El primer ministro británico, Keir Starmer, ha anunciado este sábado el regreso del histórico dirigente laborista Gordon Brown al núcleo de su Ejecutivo con un nuevo cargo como asesor especial para finanzas globales, en plena crisis política tras el mal resultado del Partido Laborista en las elecciones municipales.
Brown, que fue primer ministro británico entre 2007 y 2010 y también titular de Economía durante años, tendrá la misión de impulsar nuevas alianzas financieras internacionales orientadas a reforzar la inversión en defensa, seguridad y cooperación estratégica con Europa.
El movimiento llega apenas unos días después del duro golpe electoral sufrido por el Gobierno de Starmer en los comicios locales, donde el avance de fuerzas conservadoras y partidos emergentes ha aumentado la presión interna sobre el líder laborista.
Desde Downing Street destacan que la experiencia internacional de Brown será clave para preparar al Reino Unido ante su próxima presidencia del G20, prevista para el próximo año, y para fortalecer la posición económica británica en un contexto marcado por la tensión geopolítica y el aumento del gasto militar en Europa.

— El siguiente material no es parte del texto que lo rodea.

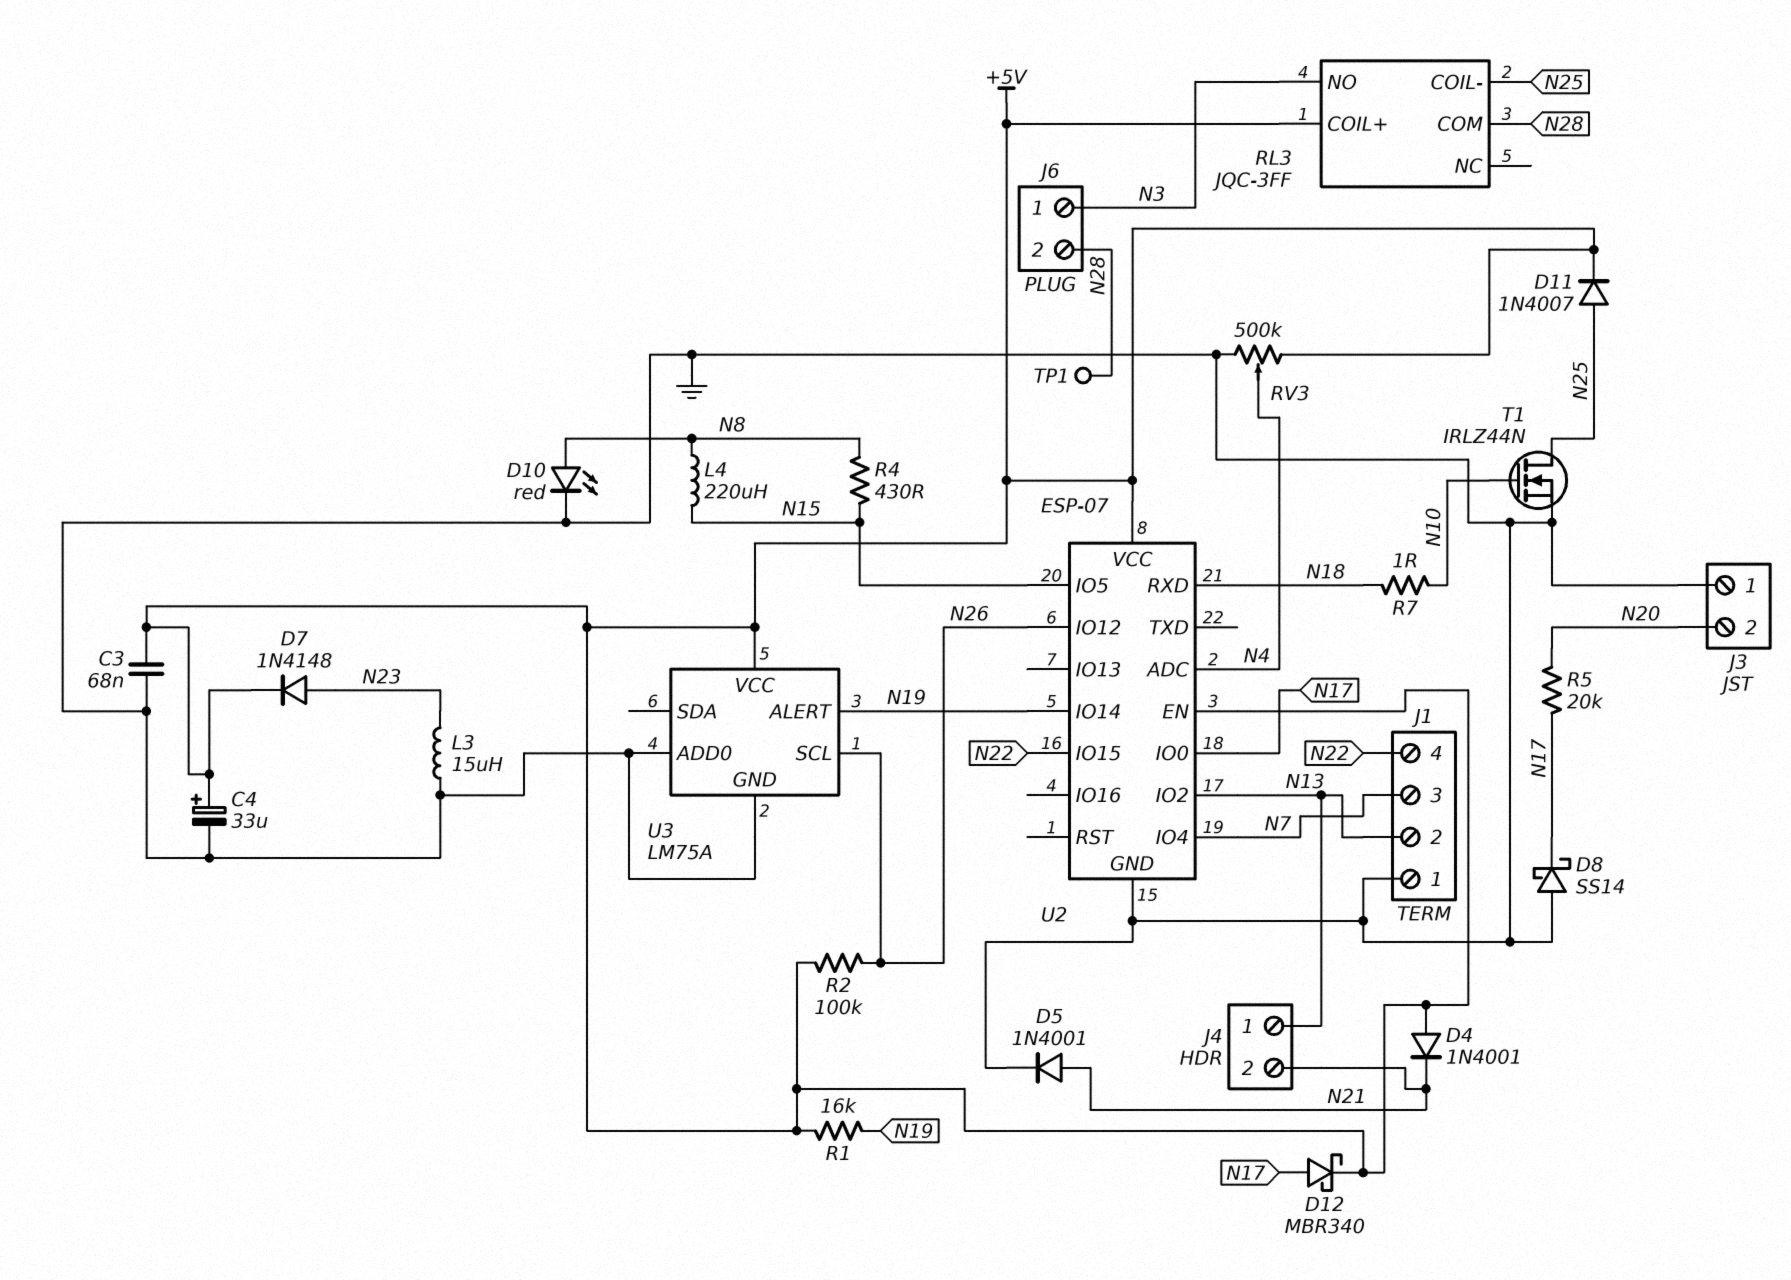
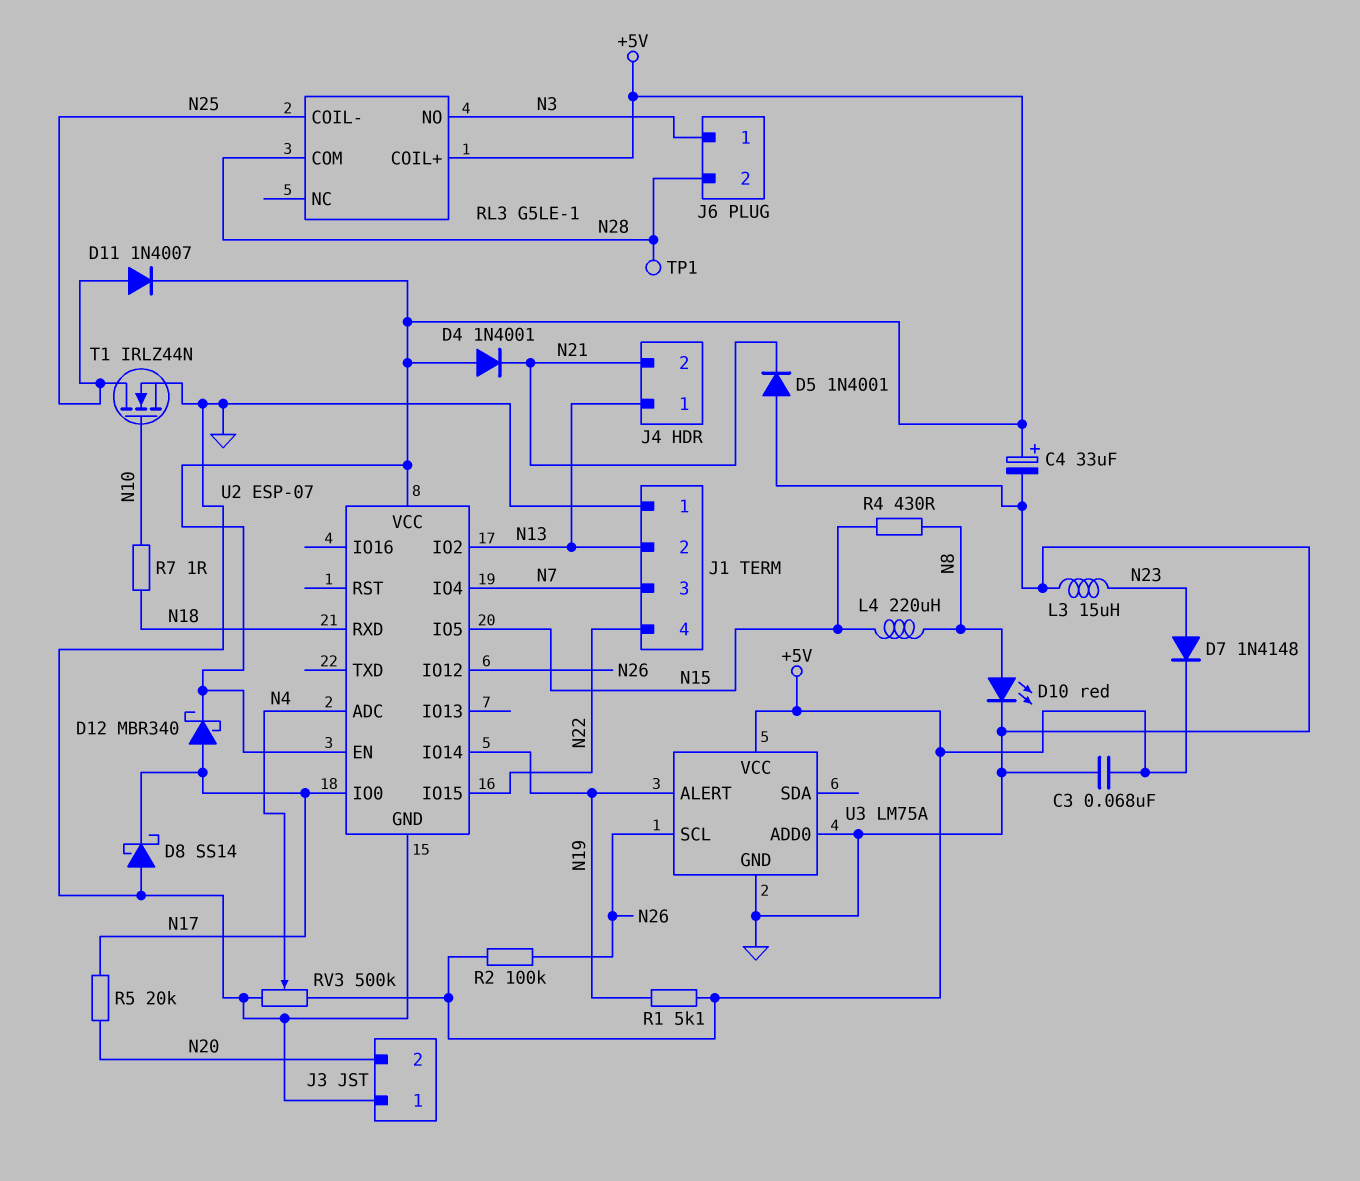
D5: diode 1N4001 (A N21, K GND) -> diode 1N4001 (A GND, K N21)
R1: 16k (+5V, N19) -> 5.1k (+5V, N19)
RL3: JQC-3FF -> G5LE-1

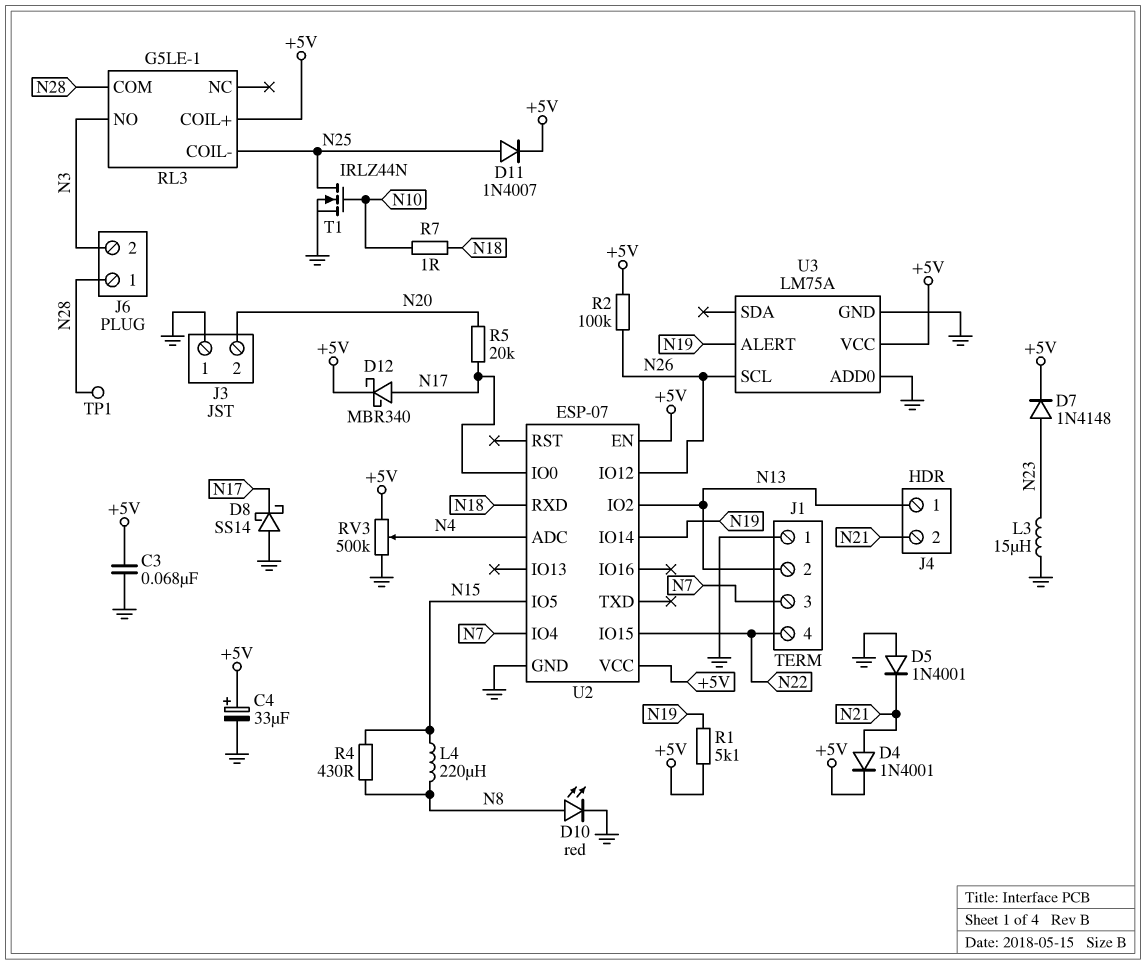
D4: diode 1N4001 (A +5V, K N21) -> diode 1N4001 (A N21, K +5V)
J6 pin 1: N3 -> N28
J6 pin 2: N28 -> N3

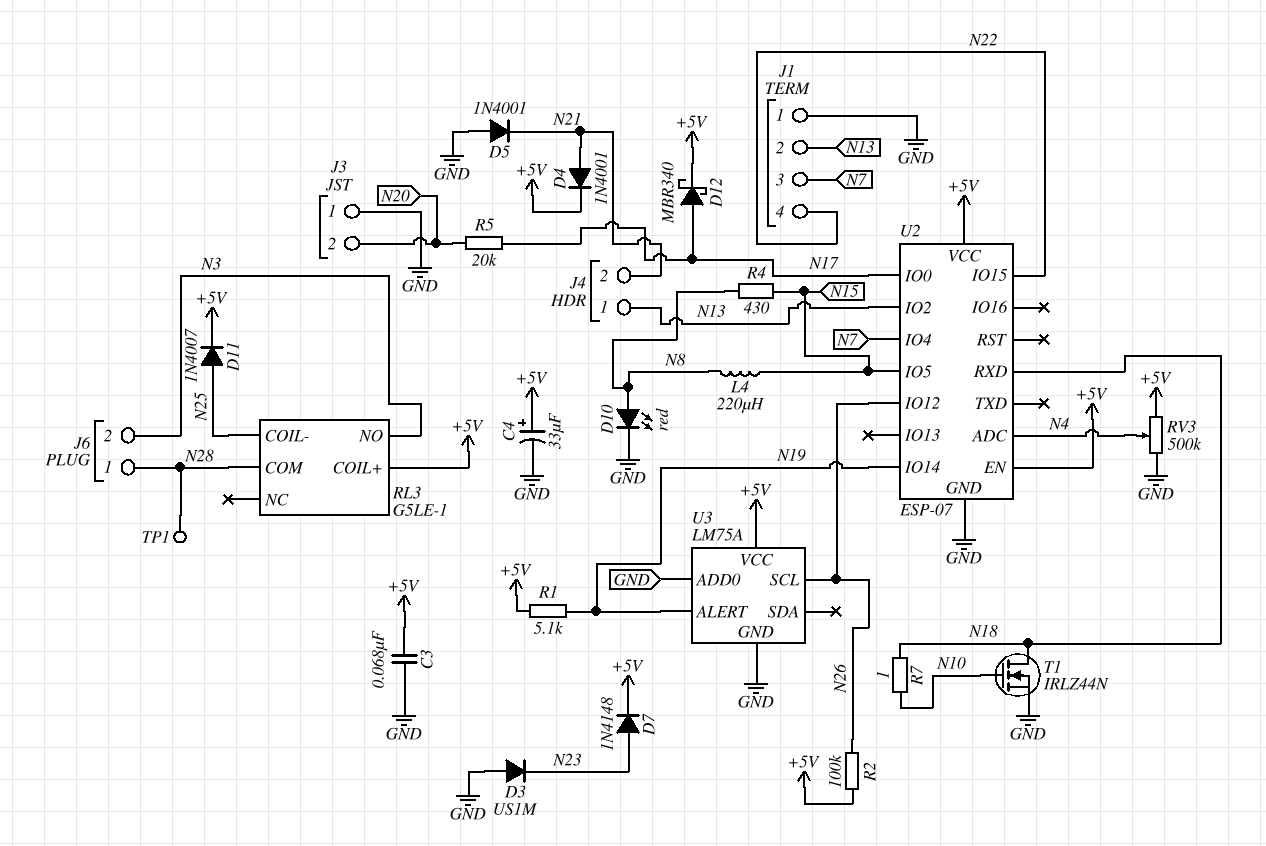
D3: none -> diode US1M (A GND, K N23)
D8: schottky SS14 (A GND, K N17) -> none
L3: 15uH (GND, N23) -> none
T1: NMOS IRLZ44N (G N10, D N25, S GND) -> NMOS IRLZ44N (G N10, D N18, S GND)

“Está en una posición privilegiada para colaborar con nuestros aliados internacionales y reforzar la seguridad y la resiliencia del país”, señalaron fuentes del Ejecutivo británico tras el anuncio.
Junto al regreso de Brown, Starmer también ha recuperado a otra figura veterana del laborismo, Harriet Harman, que será la nueva asesora del Gobierno para asuntos relacionados con mujeres y niñas.
El doble nombramiento supone un giro estratégico del líder laborista, que apuesta por rodearse de pesos pesados históricos del partido para contener el desgaste político y recuperar estabilidad tras el castigo recibido en las urnas.